Peter Debruge, Variety:
This grounded, frequently brutal and nearly three-hour film noir registers among the best of the genre, even if — or more aptly, because — what makes the film so great is its willingness to dismantle and interrogate the very concept of superheroes.
Ross Bonaime, Collider:
Reeves has made the best Batman film since The Dark Knight, with a captivating and rich world that reinvigorates characters we’ve already seen on screen over and over again. With The Batman, Reeves prioritizes the shadows of Gotham, setting up this city in a way we’ve never seen before onscreen, bringing life to the world around Batman. Instead of heroes and villains that live in black and white, Reeves has presented a city defined by the gray.
Pete Hammond, Deadline:
In terms of action, this is meant to be a slower-paced and far moodier take on the 80-year-old fan favorite but is worth the price of admission just for a midfilm car chase that ranks with the best in any previous version. The Batman might not be The Batman, but what Reeves has wrought is pretty damn good and worth a few spins in the Batmobile. In other words, this is a Batman you have never seen before.
Julian Roman, MovieWeb:
Director Matt Reeves and star Robert Pattinson have crafted a stunning noir epic that rivals The Dark Knight. The Batman is a tour de force cinematic experience that will engulf you utterly. Gotham City drips in blood, corruption, and treachery as a tortured vigilante hunts a serial killer with a diabolical agenda. He uncovers frightening truths that shatter his sense of purpose. Raise your expectations to the stratosphere. The Batman is stupefyingly awesome.

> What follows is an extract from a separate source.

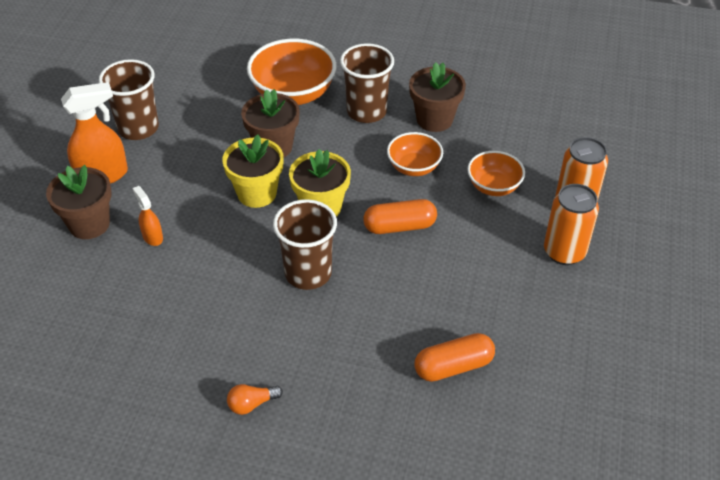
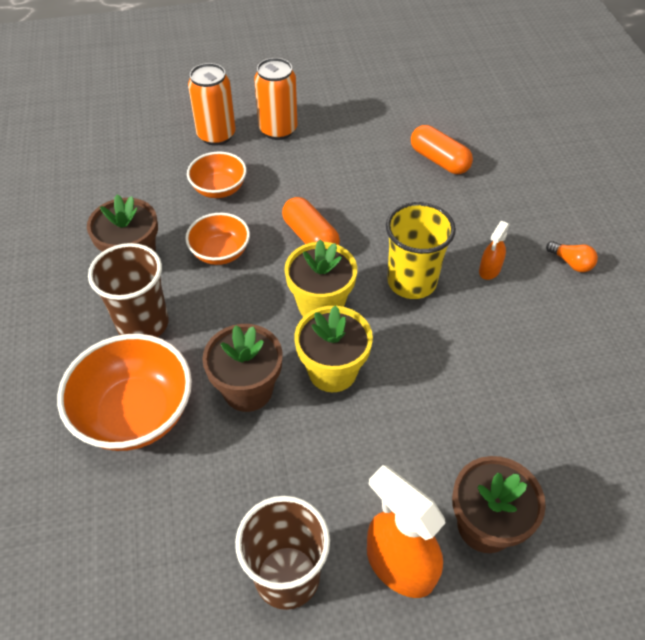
camera: 115 degrees left, 5 degrees up
(152, 237) = (457, 441): orange spray bottle -> orange spray bottle (489, 270)
(308, 273) = (411, 281): brown cup -> yellow cup

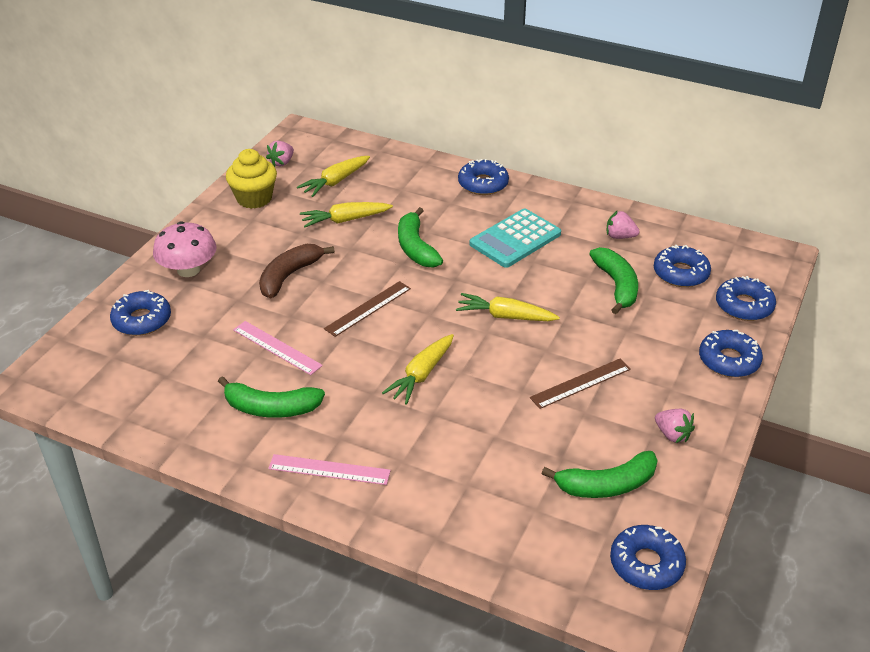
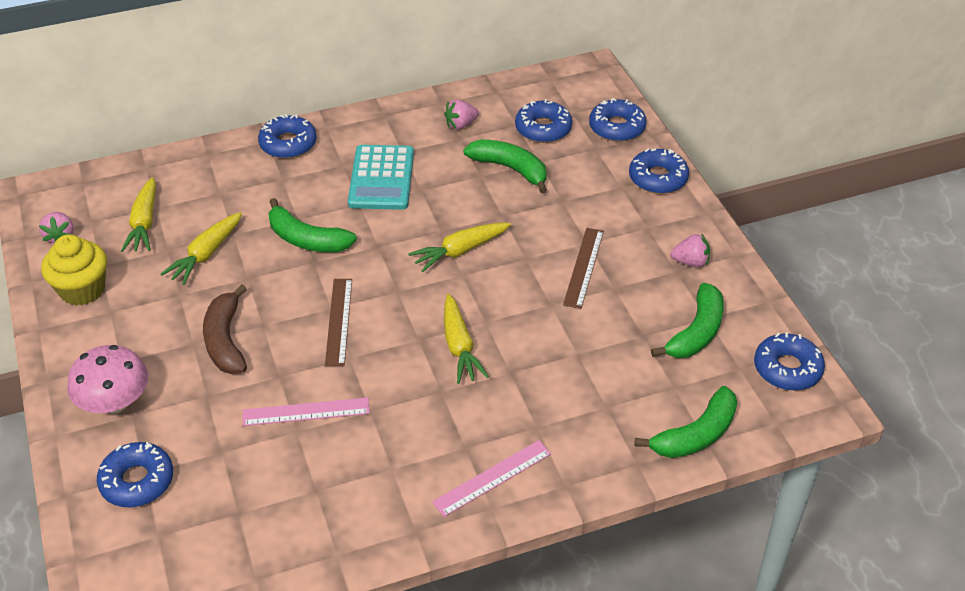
camera: 45 degrees left, 5 degrees up
(271, 408) = (375, 466): green banana -> green banana (696, 435)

David Rooney, The Hollywood Reporter:
A brooding genre piece in which the superhero trappings of cape and cowl, Batmobile and cool gadgetry are folded into the grimy noir textures of an intricately plotted detective story. Led with magnetic intensity and a granite jawline by Robert Pattinson as a Dark Knight with daddy issues, this ambitious reboot is grounded in a contemporary reality where institutional and political distrust breeds unhinged vigilantism.
David Ehrlich, IndieWire:
While Reeves unfortunately retreats to the safety of franchise-building mode with the penultimate scene, “The Batman” succeeds in transforming the Bat-Signal into a beacon of hope rather than something to fear. Not just for the citizens of Gotham, but also for the multiplex audiences who will inevitably have to visit the city a few more times before Hollywood gives us somewhere else to go. Compared to the superhero movies that came before it, “The Batman” is already halfway there.
Alex Stedman, IGN:
This is the scariest Batman yet. Right from the violent opening scene, the message is clear: this is not your mother’s Caped Crusader. This is a creeping, angry, white-knuckle-inducing psychological thriller with a heavy dose of crime noir – and believe it or not, Reeves absolutely pulls it off, achieving a grimly beautiful masterpiece.
The Batman opens in theaters on March 4.